Are Your Parkinson’s Symptoms caused by Jaw Malalignment

Are Your Parkinson’s Symptoms caused by Jaw Malalignment?

Dwight Jennings, DDS, MICCMO

This sounds like a simple question to pose.  Yet it is one for which you can not readily find a reliable answer.  It is the purpose of the upcoming symposium to inform and educate professionals and the public alike as to how to answer this question to the best of our current knowledge.

Jaw malalignment (TMJ, TMD, cranio-mandibular dysfunction, etc) occurs when the muscles posturing the lower jaw want the jaw to be in a place somewhat different than where the teeth support the jaw.  Jaw malalignment is poorly understood by the vast majority of dentists, and even less by the medical profession.  Few dentists know how to check for a bite/muscle discrepancy.  Most health practitioners are unaware of the means by which jaw malalignment can cause the many symptoms attributed to Parkinson’s disease, hence they never consider jaw malalignment when making a differential diagnosis.  So where do you find the answer?

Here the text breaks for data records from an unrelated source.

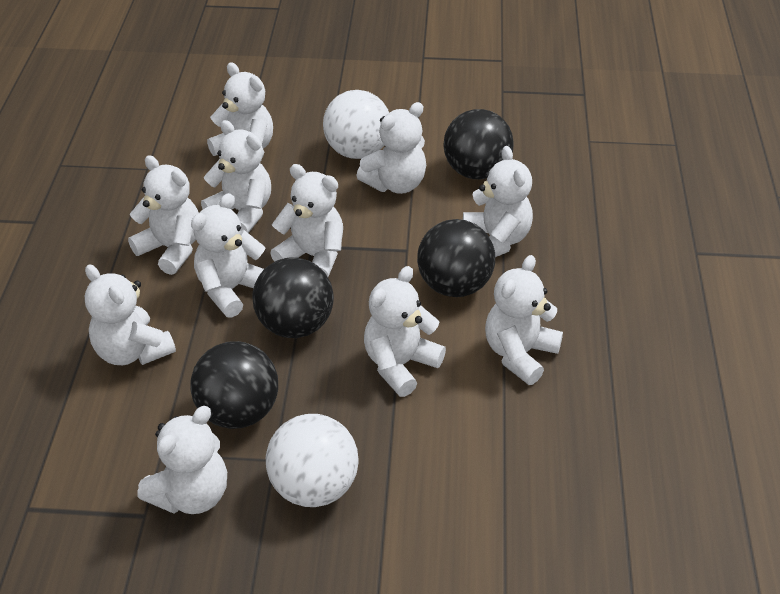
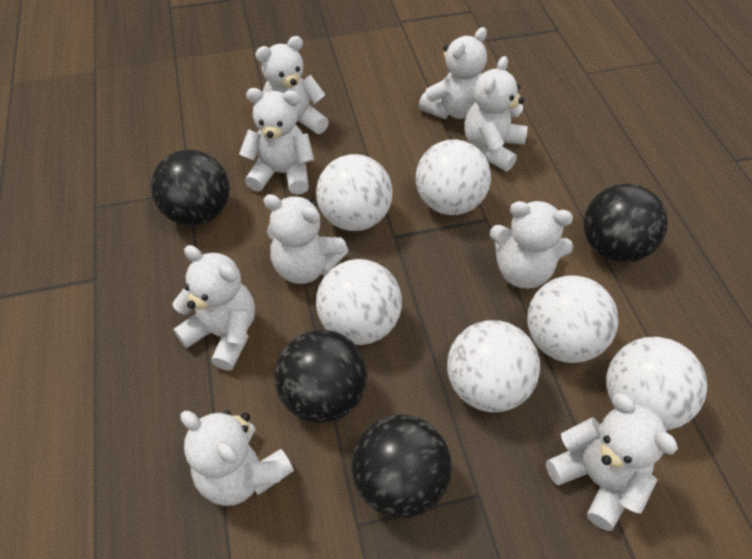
white ball: 2 -> 6
white teddy bear: 11 -> 9

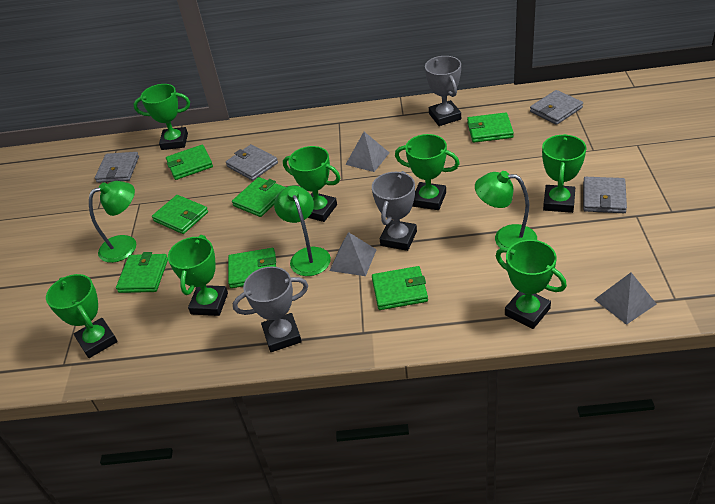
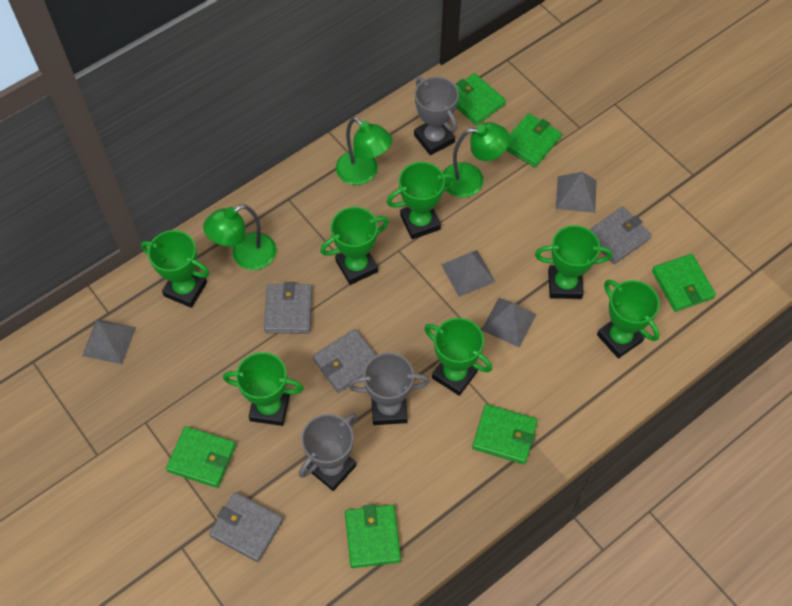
green wallet: 7 -> 6
grey pyramid: 3 -> 4

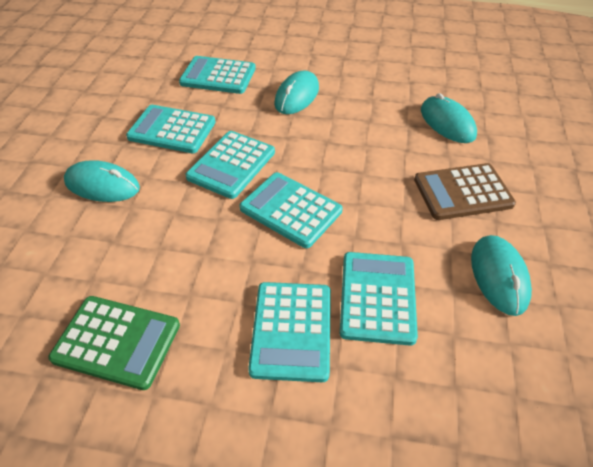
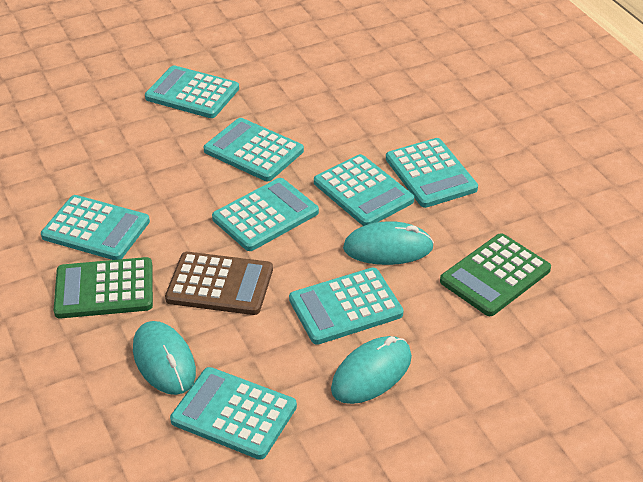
green calculator: 1 -> 2
turquoise calculator: 6 -> 8
turquoise mouse: 4 -> 3

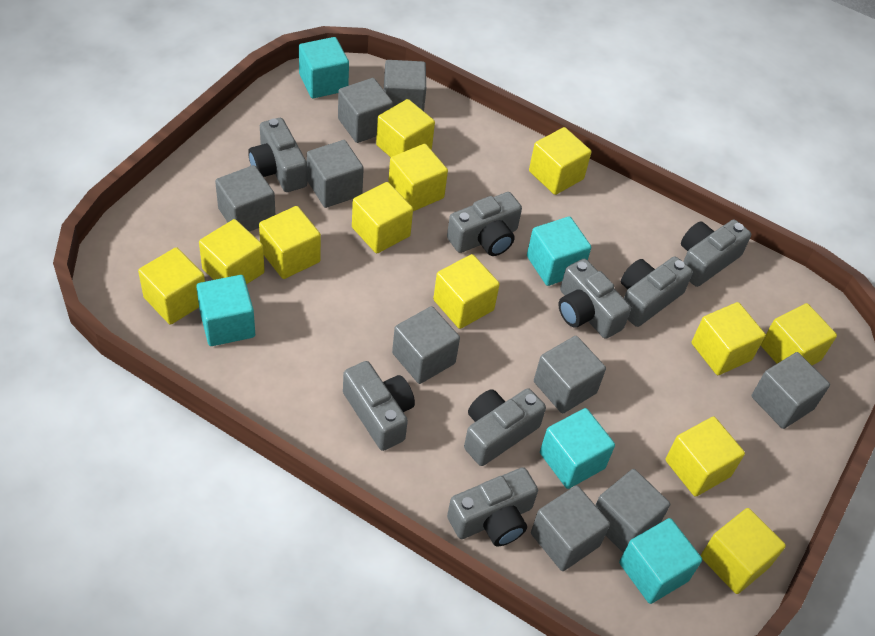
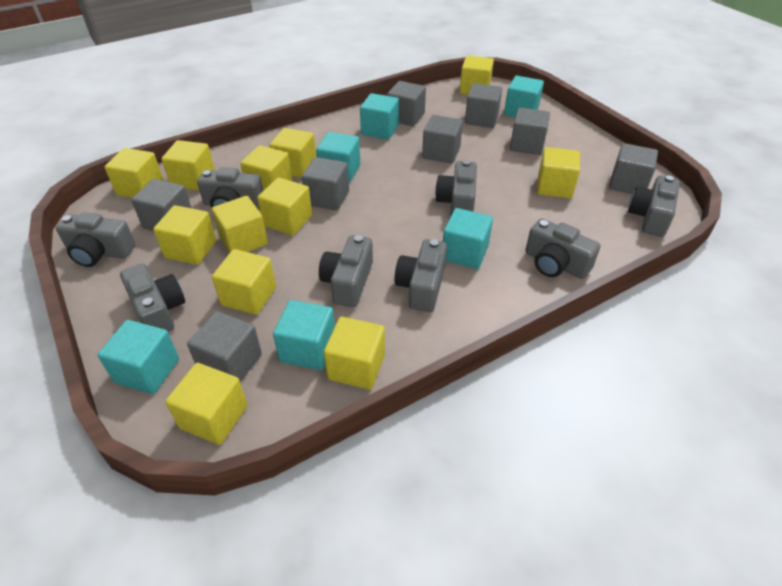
grey cube: 9 -> 8
turquoise cube: 5 -> 6

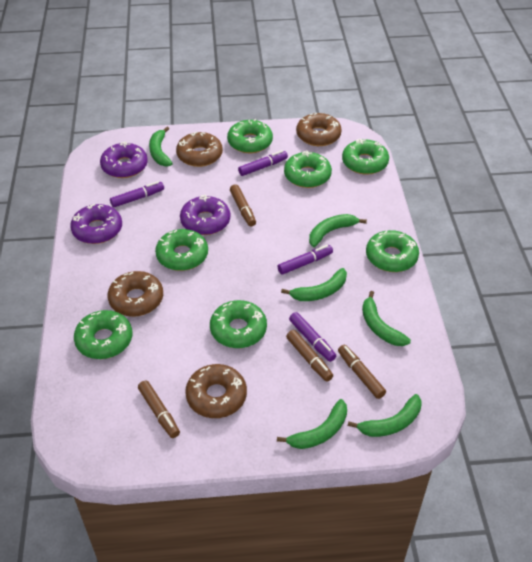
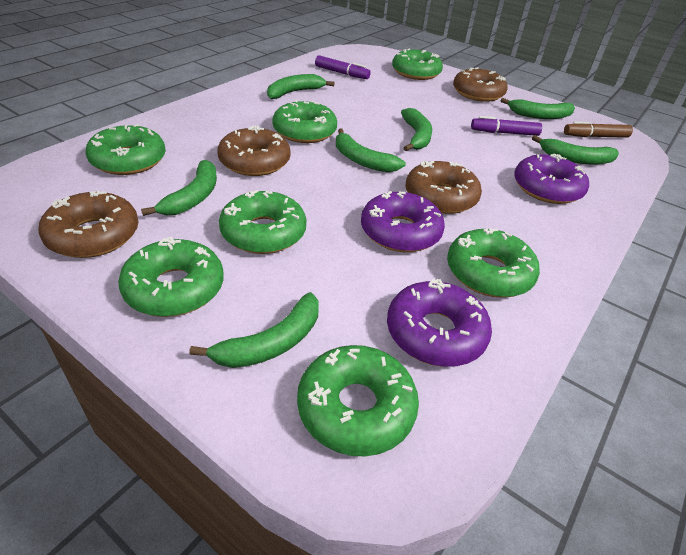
brown marker: 4 -> 1
green banana: 6 -> 7
purple marker: 4 -> 2

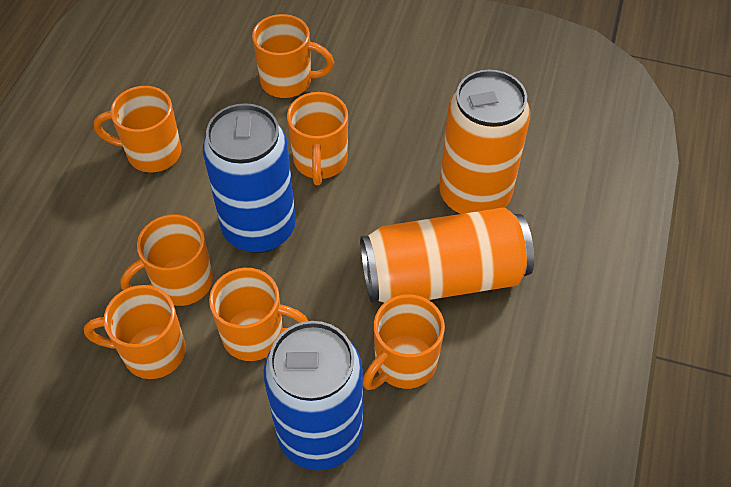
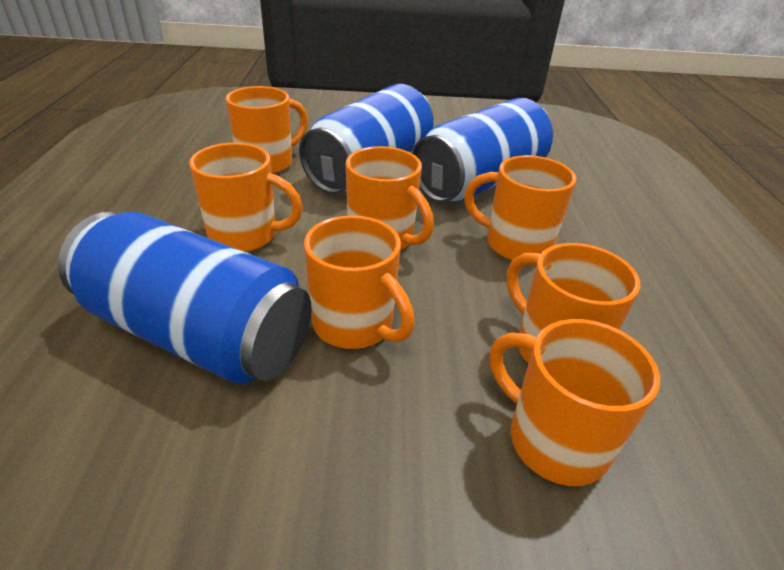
blue can: 2 -> 3
orange can: 2 -> 0

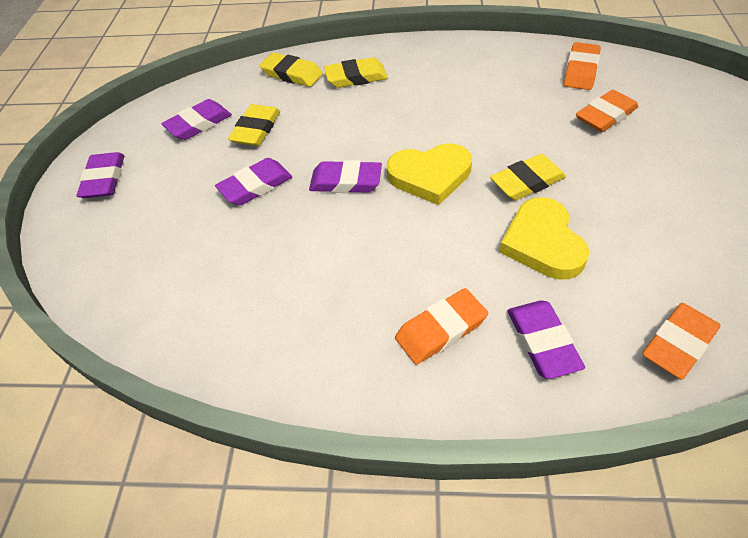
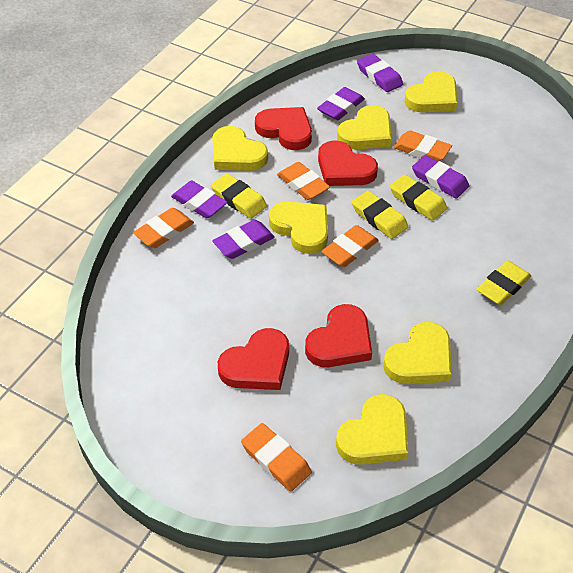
orange eraser: 4 -> 5
red heart: 0 -> 4
yellow heart: 2 -> 6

Odds are that you have a significant jaw malalignment as approximately 70% of the population is afflicted due to suspected multigenerational nutritional insufficiencies.  Certain medical conditions increase your likely hood of having a bad bite, for example: if you have airway issues, your probability is greater than 95% that you have a significant jaw malalignment.  If you have multiple medical issues, your probability of having a bad bite increases significantly (high medical utilization is known to be associated with jaw malalignment).  If you have headaches, autoimmune disorder, skin disorders, or chronic pain, you have a very high probability of jaw malalignment.

If you have many of the following conditions often associated with Parkinson’s, then it would behoove you to have your bite checked by a trained professional as these conditions are often associated with jaw malalignment.

Rigidity/Stiffness:

Trigeminal proprioceptors (alignment sensors in jaw muscles) are known to modulate the golgi tendon apparatus systemically (i.e. when the bite is off, the brain knows it and can cause muscles systemically to tighten up).  This has been extensively investigated in Japan, typically showing that when the bite is compromised (loss of height on posterior teeth) on laboratory animals on one side of their body, the other side contracts and becomes rigid, thus causing scoliosis.

Weakness: Muscle weakness is present in early signs of Parkinson’s disease. It has been demonstrated in multiple studies that the bite can have a profound effect on systemic muscle strength.

Depression/Anxiety: There is extensive literature associating TMJ (temporomandibular joint dysfunction) with depression.  This is thought to be caused by multiple pathways including trigeminal nerve modulation of sensory input into the limbic brain, and pain neuropeptide modulation of brain neurotransmitters.

Fatigue: Fatigue is a symptom that is frequently reported with jaw malalignment.  Multiple dentists have reported a very high degree of success in reversing Chronic Fatigue symptoms with bite therapy (greater than 85%).

Dizziness/fainting: The trigeminal nerve is known to control blood flow to the brain through what is called the trigeminal-vascular complex.  Excess trigeminal stimulation has been demonstrated to cause dizziness and fainting.  A recent study has shown that inadequate molar support caused on average 40 % decrease in blood flow to the brain with clenching.

Loss of smell: Few medical personnel are aware that we have two noses: the olfactory and the trigeminal chemoreceptors.  Research has shown that these two systems are interdependent.  Hence, with trigeminal disturbance from bite dysfunction, it is easy to see how smell could be affected.

Imbalance: The vestibular system, which controls balance, receives input from a wide variety of sources.  The trigeminal nerve, with its massive sensory component (28% of sensory cortex), is a major contributor to vestibular function.  Hence, when trigeminal nerve tonicity is disturbed, it has the potential to cause imbalance.  The vestibular system in known to communicate by substance P whose levels are disturbed with bad bites.

Insomnia: The trigeminal nerve tonicity level becomes elevated with cranio-mandibular dysfunction.  The trigeminal nerve has a major influence on the reticular activating system in the brain stem, which controls the activation level of the brain.  The trigeminal proprioceptors in the mesencephalic nucleus are known to modulate the pineal gland, hence effecting sleep/wake cycles. Also, trigeminal disturbance has a significant effect on serotonin levels, which effects sleep.

Masked Face: The trigeminal nerve is known to have the ability to modulate muscles of facial expression. This I have seen demonstrated numerous times clinically when chronic Bell’s palsy symptoms resolve with jaw orthopedic therapy.

Scoliosis: Scoliosis is known to occur more frequently with Parkinson’s disease than with the general public.   Scoliosis is also known to be caused by bite disturbance.

Cognitive Decline: Extensive research has shown that bite dysfunction leads to rapid decline in cognitive function.

Hence, if you are experiencing these symptoms, your probability of having a significant malalignment in your bite is increased even further.